Abstract
This presentation shows how Topic Map based solutions are used to build, organize and maintain Kodak digital cameras accessories web site. The chosen approach did not require software investment. Excel, an available and familiar spreadsheet software was used as an affordable and easy to use Topic Map GUI editor and repository.
Excel worksheets represent different plains of relationships that are completely independent until the processing begins. Transformation flow is controlled by special instructions set within Excel workbook. At first individual topic map documents are generated by transforming applicable worksheets and by spidering a corpus of external XML content files. Latter in the flow these topic maps are merged based on topic naming constraint or subject merging rule. All processing is done with XSLT scripts. And finally, XSLT based framework presented earlier by one of the authors at Extreme 2000 conference[Building Dynamic Web Sites with Topic Maps and XSLT] was adopted to generate JHTML server pages from topic map source code.

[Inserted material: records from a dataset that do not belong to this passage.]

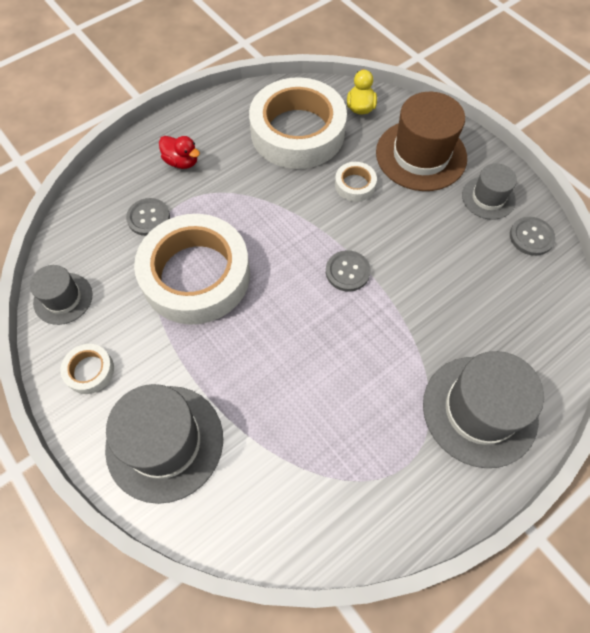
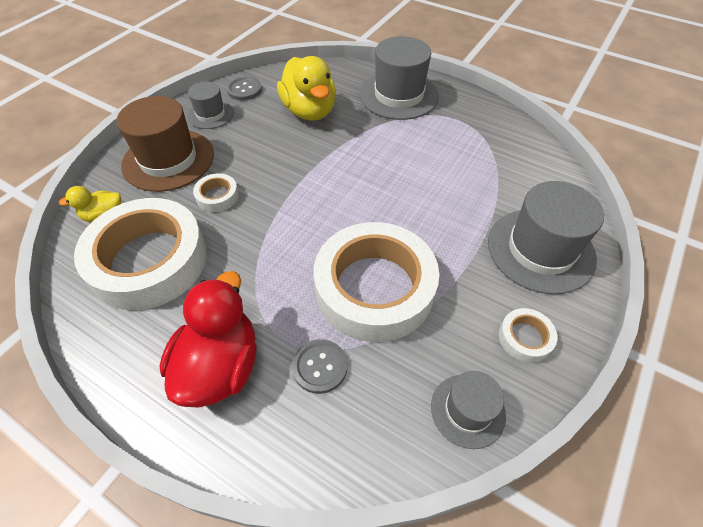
camera: 110 degrees left, 10 degrees down
(182, 162) = (220, 366): red duck -> red duck, size x1.93
(347, 272) = (319, 179): grey button -> none
(470, 294) = (309, 111): none -> yellow duck

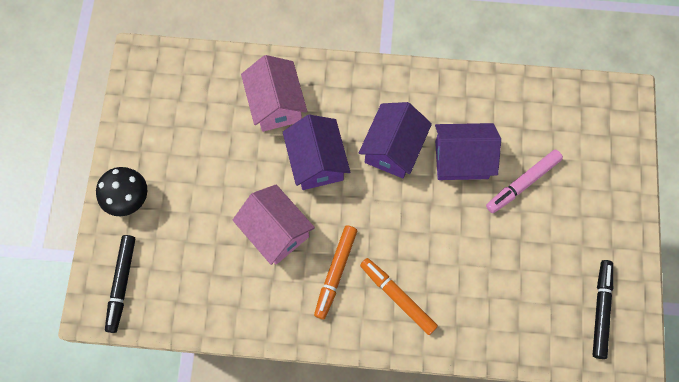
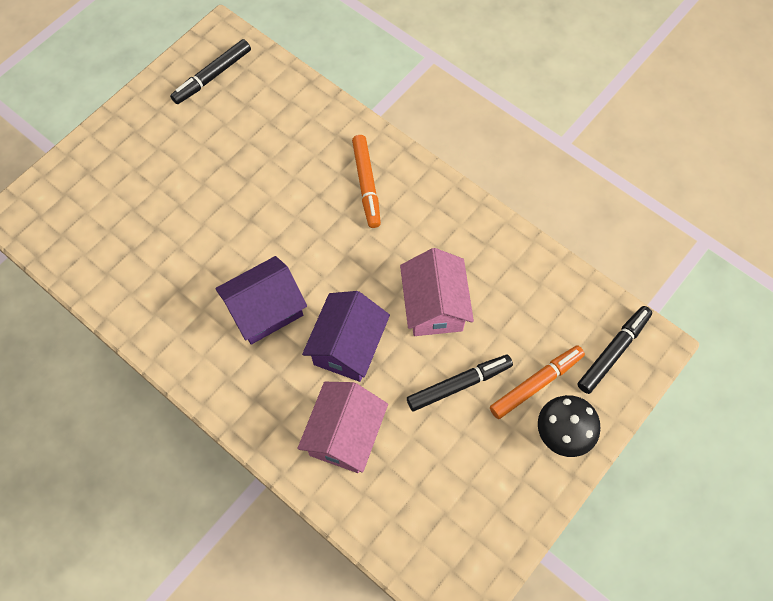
camera: 145 degrees left, 5 degrees down
(221, 186) = (459, 385): none -> black marker
(335, 273) = (405, 236): orange marker -> orange marker (536, 384)
(461, 160) = (212, 259): purple house -> none
(522, 183) = (179, 204): pink marker -> none

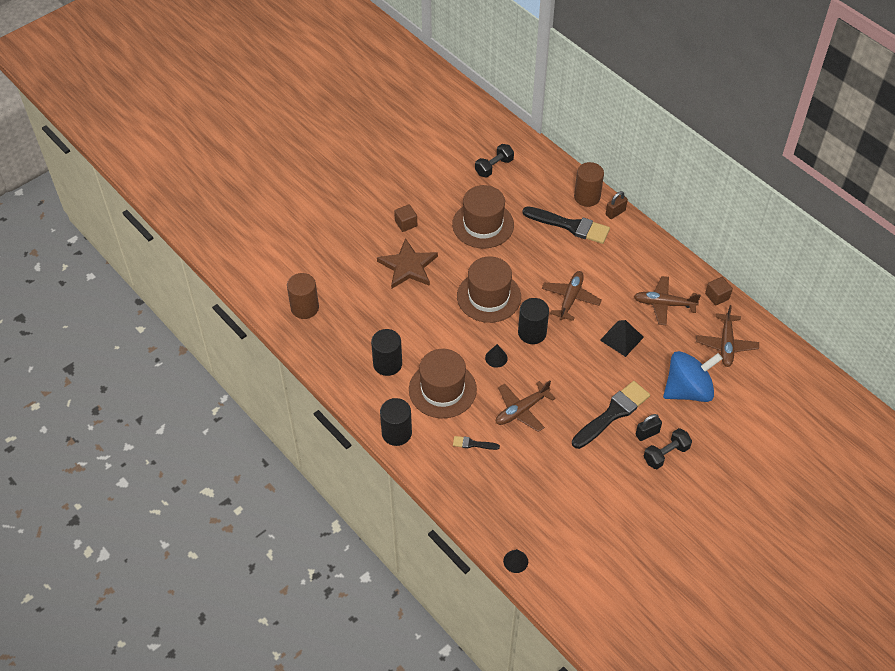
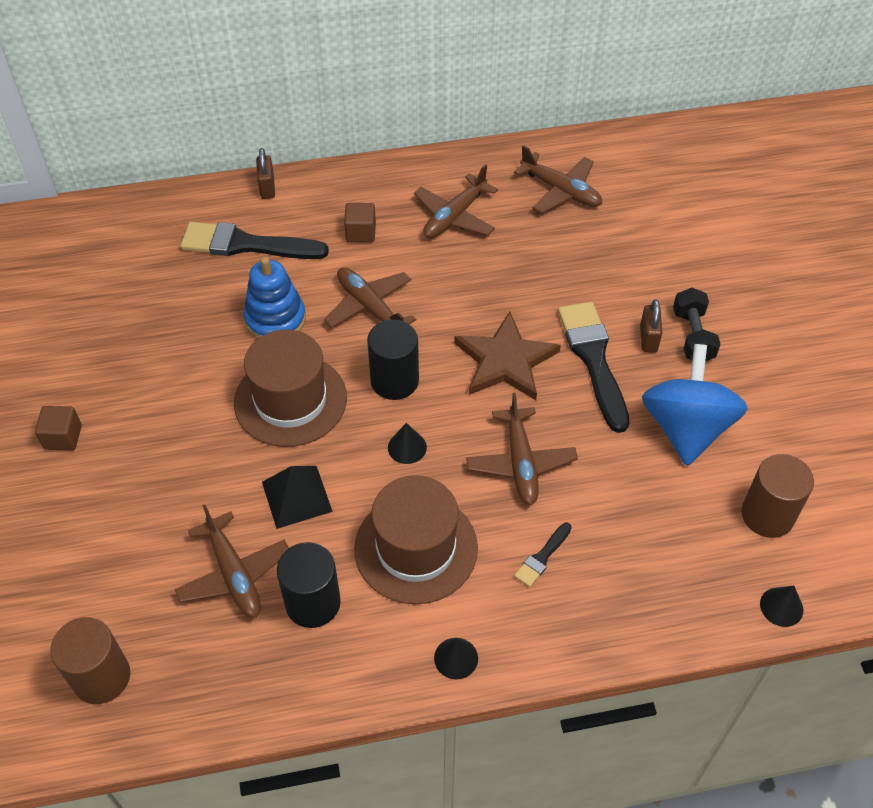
camera: 60 degrees left, 0 degrees up
(382, 327) = (234, 574): none -> brown plane
(396, 433) = (456, 658): black cylinder -> black cone
(408, 266) = (148, 476): brown star -> brown star (505, 361)
(483, 224) = (155, 340): brown hat -> none
(494, 167) = (64, 274): black dumbbell -> none
(532, 264) = (275, 319): none -> blue stacking toy
(570, 226) = (246, 244): black brush -> black brush turned 135 degrees counterclockwise
(587, 197) = (214, 202): brown cylinder -> brown cylinder (767, 515)
(621, 338) = (477, 286): black pyramid -> black pyramid (296, 496)
(647, 433) = (648, 339): black padlock -> brown padlock
(688, 390) = (605, 262): blue spinning top -> blue spinning top (686, 428)
(717, 296) = (481, 161): brown cube -> brown cube (361, 232)

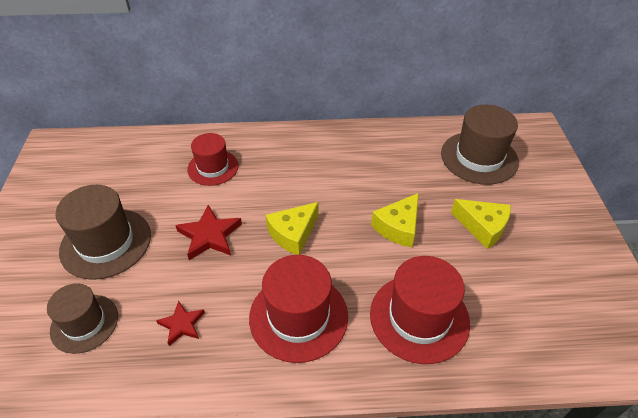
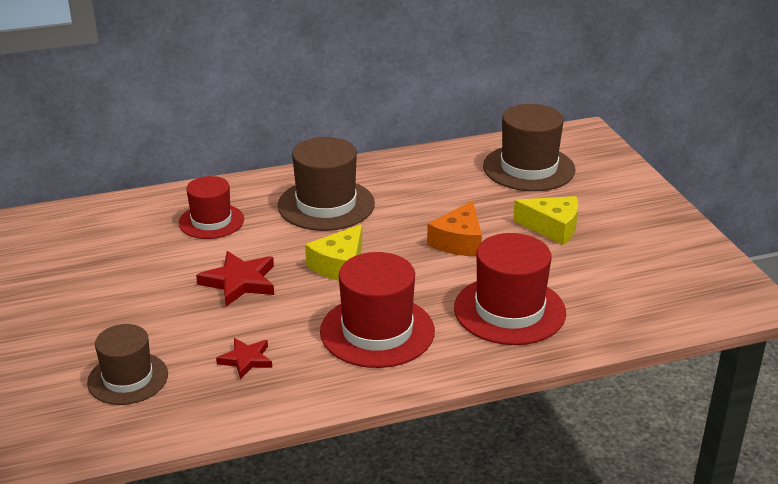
camera: 15 degrees left, 15 degrees down
(106, 243) = (112, 308): brown hat -> brown hat (326, 205)
(398, 227) = (459, 241): yellow cheese -> orange cheese

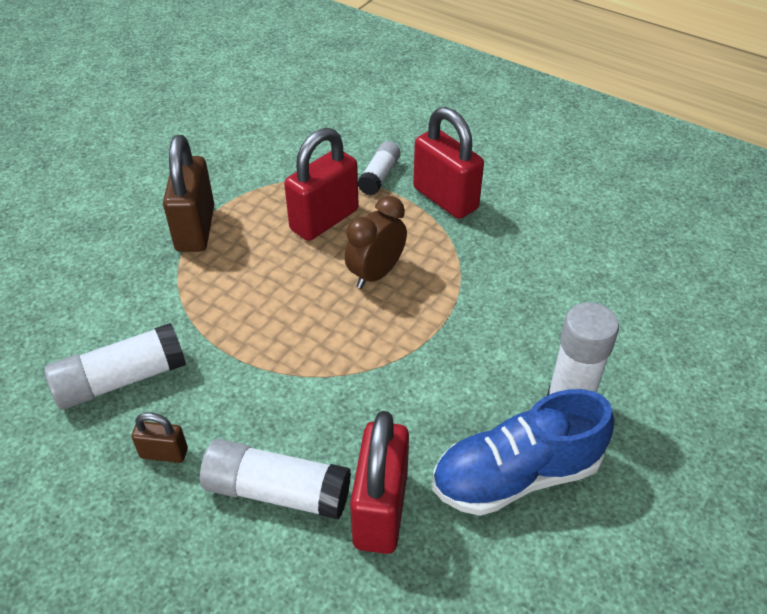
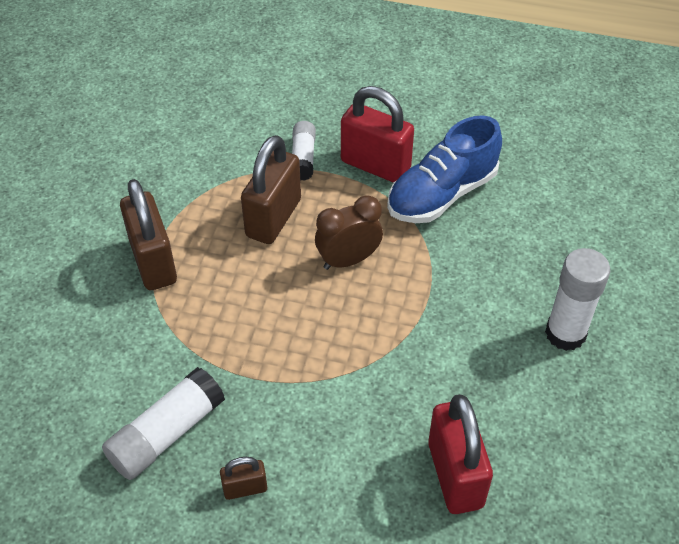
camera: 20 degrees left, 5 degrees up
(277, 491) = (361, 488): white glue stick -> none
(324, 220) = (273, 218): red padlock -> brown padlock
(376, 274) = (348, 260): brown clock -> brown clock turned 45 degrees clockwise
(516, 475) = (550, 409): blue shoe -> blue shoe (442, 194)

It was very easy to implement new requirements and add new planes of relationships. Because the framework is Topic Map based it was very easy to satisfy new requirements and create XML extracts for loading some of relationships and data into an internal RDBMS system. We also show how Topic Map Ontology schema was used to calculate the difference between two sequential Topic Map documents. An XSLT style sheet creates a different topic map given a 'old' topic map and a 'new' topic map. This difference topic map controls how updates are posted to the web site and internal RDBMS system.
Table of Contents
The project started with a simple requirement to provide typical selling information relationships about Kodak's digital camera accessories[Kodak Digital Cameras and Accessories web site.]. Excel was already used internally to keep lookup information. That information was used for manual update of pages and as number of objects and relationships between them was increasing it was turning into a very expensive process. As relationships between products, accessories, languages and selling regions increased, maintaining them in-line within content became time consuming and cumbersome. Hence came the requirement to keep relationships, classification and other metadata separate from the content. This called for a Topic Maps based architecture.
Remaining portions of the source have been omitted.